Since a chunk has to contain at least one file, this limits the possible speedup if you have very few files.

However, fpsync have some issues you need to be aware of:

• It is more difficult to use than rsync. If rsync gives you acceptable transfer performance, there is no need to use fpsync.
• It is less mature (fewer people using it, so probably more buggy) than rsync. To mitigate this, you can transfer your data once with fpsync, and then do a final rsync (as in “run the final rsync” above) to make sure fpsync didn’t miss any files.
• It can put significantly more load on the server where you run it (since it typically spawns multiple rsync processes each using a full CPU core). While fpsync is available on the login nodes, we strongly suggest you only use it for testing, and run the actual file transfers on a compute node.
• It can put significantly higher load on the shared storage system (since it typically spawns multiple rsync processes that each cause as much load on the storage system as a single normal rsync). Please limit yourself to only as many concurrent jobs (-n option to fpsync) as you need to get acceptable performance.

If you want to try fpsync, start by reading the man page (man fpsync) and the example below.

If you’re unsure about how to use fpsync or how many concurrent jobs is safe to run, feel free to contact NSC Support.

Example: basic fpsync

In this example, we will use a compute node to copy a large directory tree from one project directory to another.

Note: This directory tree is not very large (126 GiB, 4018 files). In real life most people would probably just use rsync to copy it, but it is large enough to show the performance boost you can get from fpsync.

For this particular directory tree, the optimum number of concurrent rsync processes turned out to be just four.

If you are going to copy the same or similiar directory trees many times, it might pay off to do some tests to determine what gives the best result for that specific tree. If not, I recommend using a low number (e.g 4).

First, allocate a compute node:

[kronberg@tetralith0 ~]$ interactive -N1 --exclusive -t 24:00:00
salloc: Granted job allocation 10409514
srun: Step created for job 10409514
[kronberg@n190 ~]$ 

Copy the data using rsync and see how long it takes:

[kronberg@n190 ~]$ time rsync -aHS /proj/nsc/users/kronberg/fpsynctest/s1/ /proj/nsc-guest/users/kronberg/fpsynctest/rsync1

real    12m10.337s

While this is running, we can login to the node using jobsh and check CPU usage using top. In this case we can see that significant amounts of CPU is used by two rsync processes (one reading, one writing, in total using between 0.2 and 1.5 CPU cores) and “mmfsd” (system process that communicates with the storage system, using less than 0.5 CPU cores).

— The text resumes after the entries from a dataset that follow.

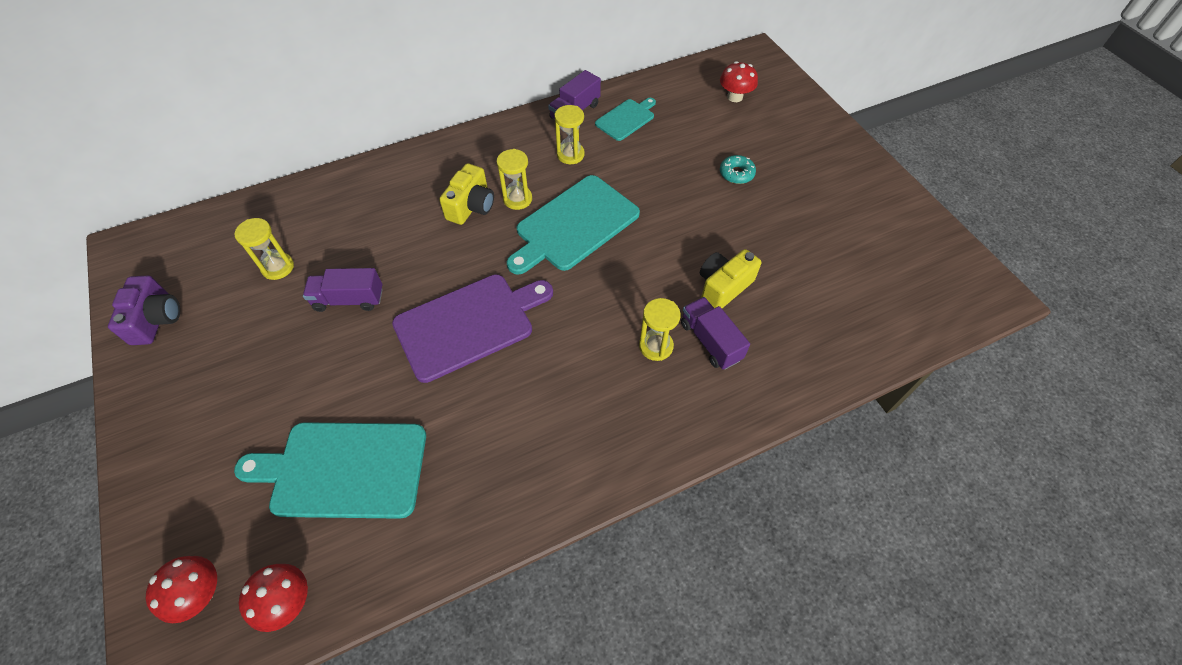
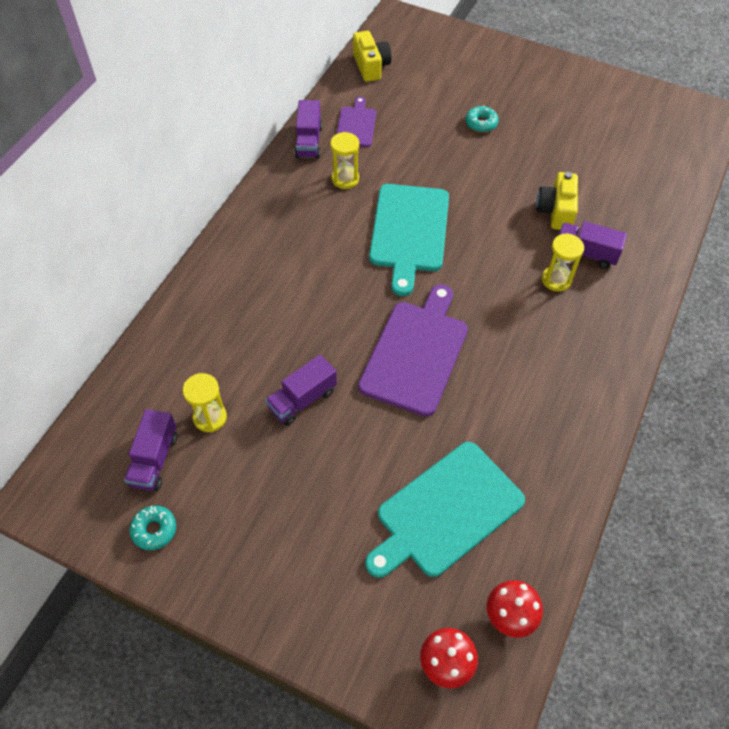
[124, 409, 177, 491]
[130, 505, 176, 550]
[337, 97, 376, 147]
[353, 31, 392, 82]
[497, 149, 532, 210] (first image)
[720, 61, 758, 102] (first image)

The CPU usage and distribution between rsync and mmfsd will vary over time depending on e.g the size of the files being copied.

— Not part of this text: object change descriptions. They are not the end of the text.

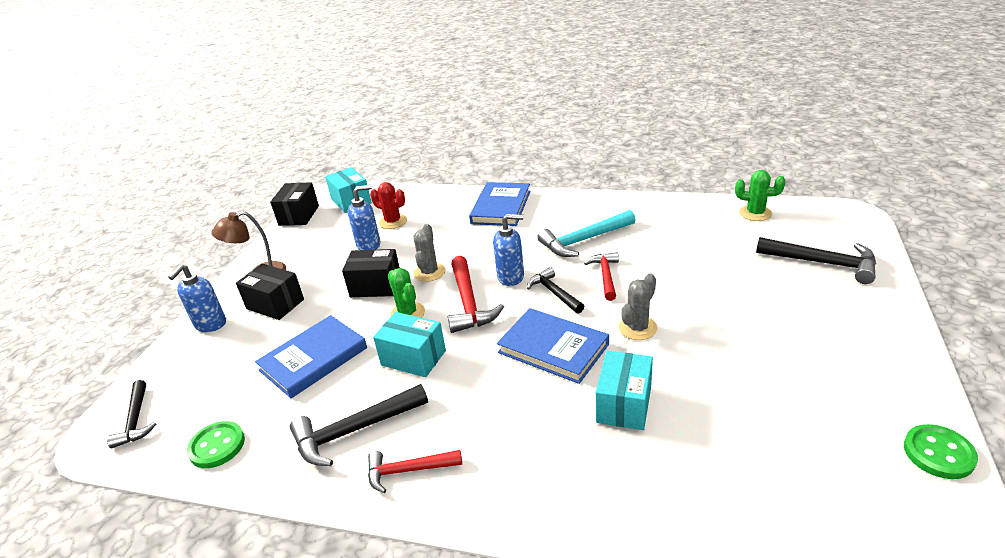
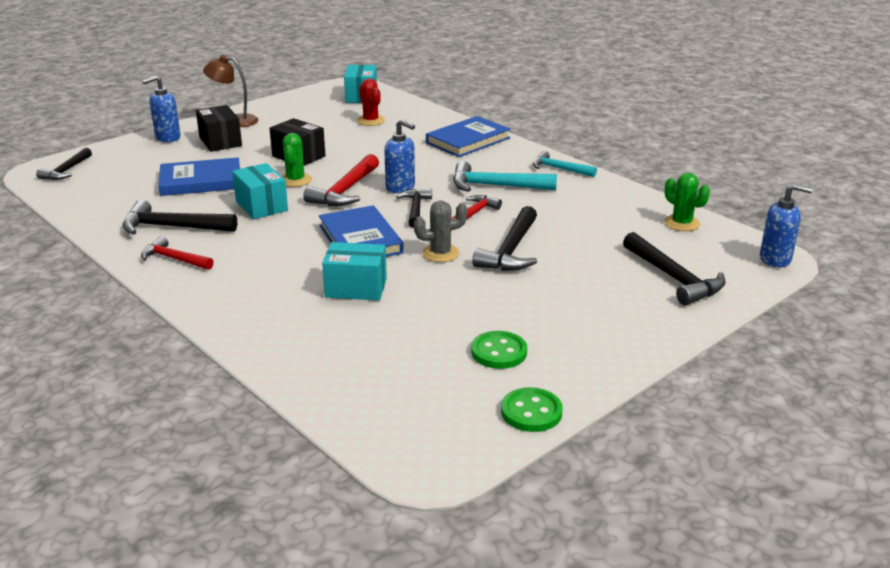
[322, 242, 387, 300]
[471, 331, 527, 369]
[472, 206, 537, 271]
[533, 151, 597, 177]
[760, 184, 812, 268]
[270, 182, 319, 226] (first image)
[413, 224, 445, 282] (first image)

Now, we run fpsync with 2, 4, and 8 workers/concurrent processes to see what the performance will be:

[kronberg@n190 ~]$ time fpsync -n 2 -o "-aHS" -O "-b" /proj/nsc/users/kronberg/fpsynctest/s1 /proj/nsc-guest/users/kronberg/fpsynctest/fpsync-2

real    9m33.082s

[kronberg@n190 ~]$ time fpsync -n 4 -o "-aHS" -O "-b" /proj/nsc/users/kronberg/fpsynctest/s1 /proj/nsc-guest/users/kronberg/fpsynctest/fpsync-4

real    6m4.310s

[kronberg@n190 ~]$ time fpsync -n 8 -o "-aHS" -O "-b" /proj/nsc/users/kronberg/fpsynctest/s1 /proj/nsc-guest/users/kronberg/fpsynctest/fpsync-8

real    17m22.176s

Note: there are several rsync options that can have a significant performance impact.

If you know that you don’t have any hard links in your data (links created with “ln” rather than “ln -s”), you can skip the ‘-H’ option.

If you know that you have no sparse files in your data, you can skip the “-S” option.